My mind started to wander, I think, because I fancied I saw the will-o’-the-wisps dancing around me as though to claim me as one of their band. I was not afraid of them. I understood something of human unhappiness now. I just wanted to be wrapped round in nothingness. “Nothing, nothing,” I whispered. “Let it stay like this for ever.”

It was long after that night before I wrote again in my journal. They found me in the morning. It was my father who came into the wood looking for me and carried me home. Tomtit, sensing that something was wrong, had late that night left the hut and gone back to the Dower House. They were at that time very anxious about me and when he came back alone they were frantic with anxiety.

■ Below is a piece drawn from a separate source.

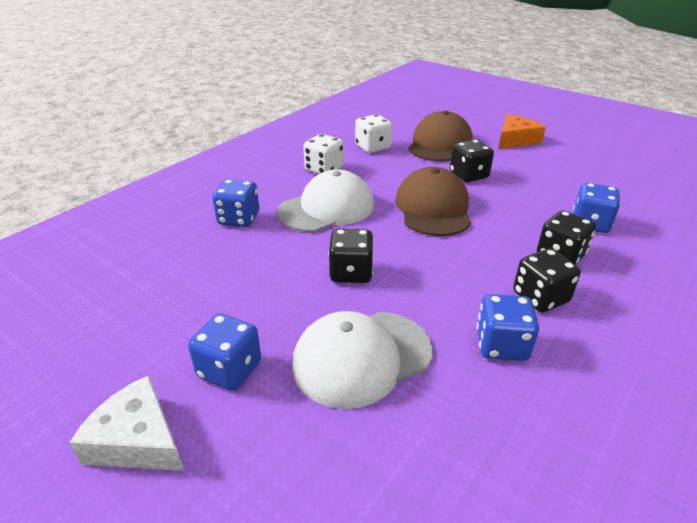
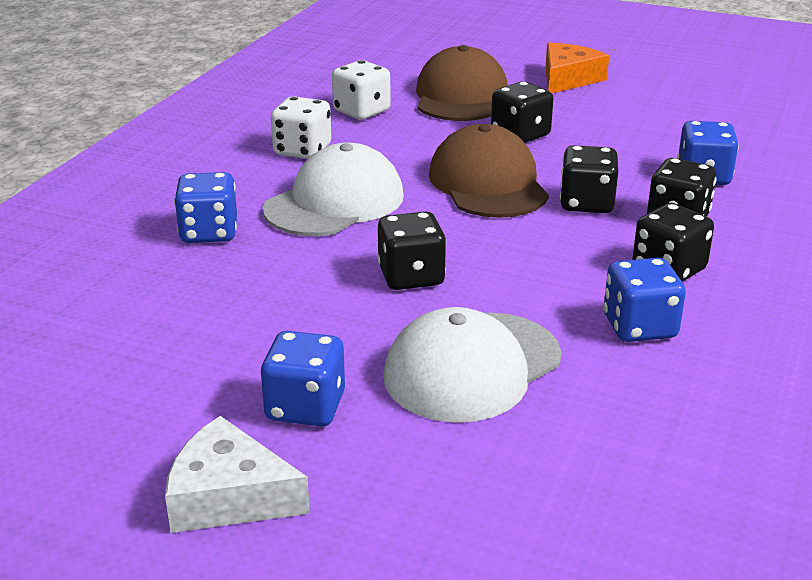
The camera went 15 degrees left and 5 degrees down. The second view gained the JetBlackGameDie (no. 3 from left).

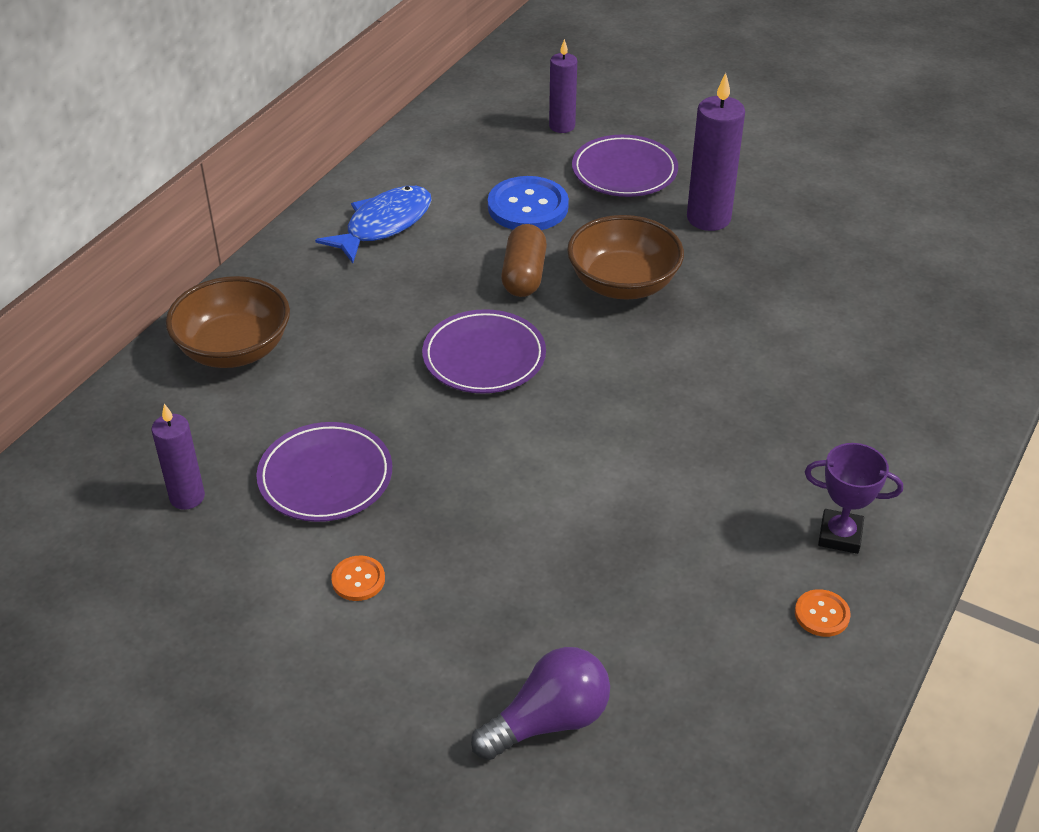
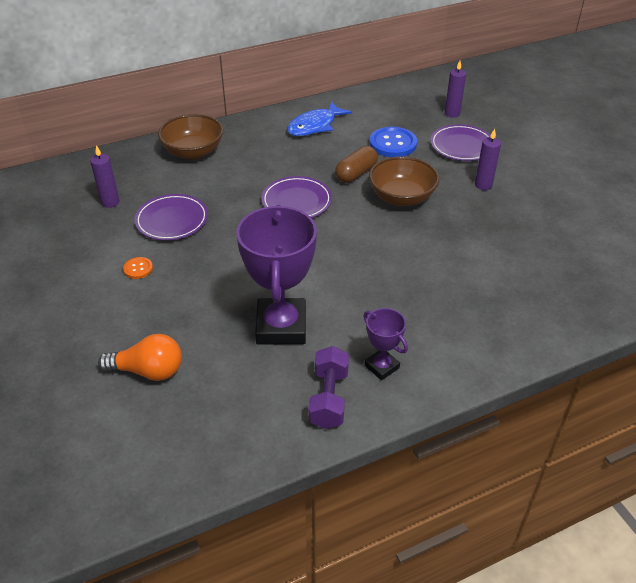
The camera went 35 degrees right and 0 degrees up. The second view gained the RoyalPurplePrizeCup (no. 1 from left). Where the OrangeColouredSewingButton (no. 2 from left) stood, the RoyalPurpleDumbbell came to stand. What was the RoyalPurpleBulb turned into the OrangeColouredBulb. The BlueToyFish ended up facing another way, 150 degrees clockwise from before. The size of the RoyalPurpleWaxCandle (no. 3 from left) changed by a factor of 0.64.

Then they searched … all through that night of rain and storm.

I had a raging fever and I came near to death. For a whole year I was in my bed. My mother nursed me with all the love and tenderness of which she was capable.

They didn’t question me. I was too ill for that. It was more than three months before I discovered that the Pilkingtons had left. Elizabeth had grown tired of the country, they said, and had left for London and put Grasslands up for sale. Matt had left a week or so after that terrible night.

My limbs were stiff even when I was recovered, and for a long time it was agony to move my hands. How devoted my mother was to me, how tender was my father. I found that I loved him just as much as I ever had, and we never spoke of Belle. I think he knew that I had gone to look for Belle and what I feared, for he had found me at that spot.

Carlotta did not come to see me. “She was here for a long time in the beginning,” said my mother. “She was so anxious about you. She wouldn’t go until she knew you were going to recover. I have never seen Carlotta so put about. Then she had to go home of course. She had been away so long. When you are well enough we will go to Eyot Abbass.”

Sometimes I thought I would never be well again. The pains in my limbs were excruciating at times and they were stiff when I tried to walk so that I tired easily.

My mother would read to me, my father played chess with me. They were anxious to show me I was their precious child.

So the time began to pass.

CARLOTTA

A Willing Abduction

FOR MONTHS I BELIEVED I should never forget that moment when on the night of the great storm my sister, Damaris, opened the door of the red room and saw me with Matt Pilkington. It was a bizarre scene with that sudden flash of lightning showing us there … caught flagrantly, blatantly, so that the truth could not be hidden.

To her I must have seemed the ultimate sinner. The adultress taken in adultery. I could never begin to explain everything to Damaris. She is so good; I am so wicked. Though I do not believe any living person is entirely good nor any entirely bad. Even I must have some good points, for I did suffer terrible remorse on that night when she was missing. When her horse came home without her I was frantic with anxiety and all through that night I suffered such fear and there was born in me a repugnance of myself which I had never experienced before. I even prayed: “Anything … anything I will do,” I murmured, “but bring her home.” Then she was found. I shall never forget the overwhelming relief when my father carried her into the house.